Regarding the role of the Abraham Accords in helping to solve the protracted Israeli-Palestinian conflict, Friedman said, “It’s less about peace being made from the outside in or the inside out. I think the Abraham Accords demonstrates is that Israel can be a trusted partner within the Muslim world, and creates massive opportunity for the Palestinian people.” When they see what has been accomplished, said Freeman, the “Palestinian people will hopefully recognize that a much better life awaits for them, awaits them being aligned with Israel and working cooperatively with Israel, rather than being in a state of conflict.”

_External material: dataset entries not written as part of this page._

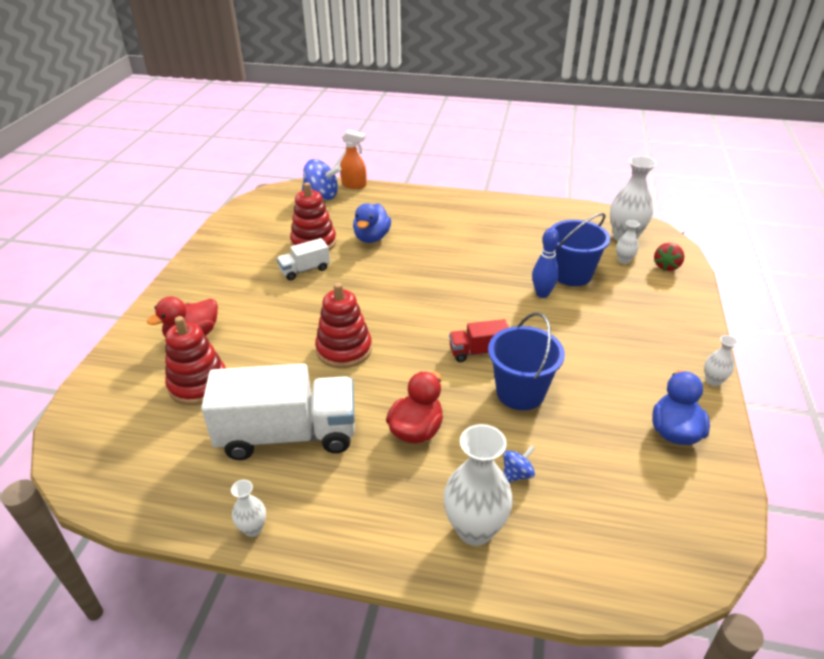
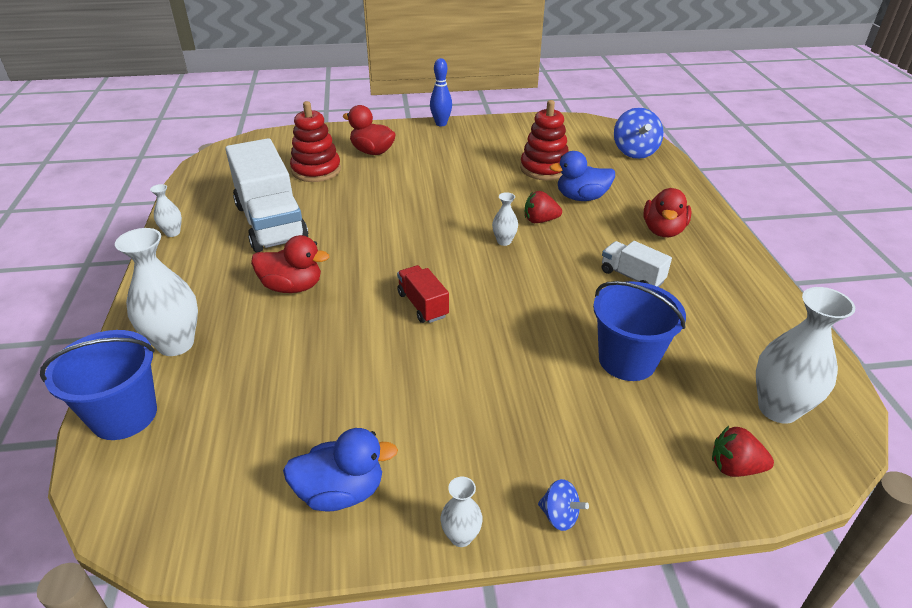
camera: 70 degrees right, 0 degrees up
(305, 270) = (495, 175): white truck -> white truck (631, 276)
(344, 350) = (387, 224): red stacking toy -> none
(354, 185) = (676, 164): orange spray bottle -> none
(392, 265) = (540, 220): none -> red strawberry
(438, 218) = (663, 230): none -> red duck
(517, 474) = (246, 361): blue spinning top -> blue spinning top (559, 516)
(520, 392) = (367, 346): blue bucket -> blue bucket (124, 415)
(542, 294) = (563, 338): blue bowling pin -> blue bowling pin (441, 124)
(624, 260) = (708, 412): white vase -> white vase (504, 241)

According to Friedman, it is imperative to maintain the momentum of the Abraham Accords, despite the fact that since they were signed new administrations have come to power in both Washington and Jerusalem.
“The U.S. has a critical role to play,” he told JNS. “They must support these normalizations not just with words, but with deeds. And I’m hopeful that the Biden administration does what they’re now saying they’re going to do, which is to advance them.” He added: “It could really change the Middle East for the next hundred years if it’s handled correctly.”
Event co-chairman Sylvan Adams told JNS that the event was just “the first edition.” The idea, he said, is to build on the Abraham Accords going forward.
“Hopefully the Democrats will get active in pushing additional countries to join,” he said, noting that some countries, such as Oman, had been very close to “joining the party” just as the Trump administration left office.
Friedman agreed, saying, “I think we were on a glide path to many more countries joining.”
According to Adams, the change of administrations has caused “a bit of hiatus.”
“The Abraham Accords needs to be a bipartisan issue. The fact that we now have a warm peace between Israel and five Muslim countries, it’s just low hanging fruit for the Democrats in power to come in and continue this wonderful work,” he said.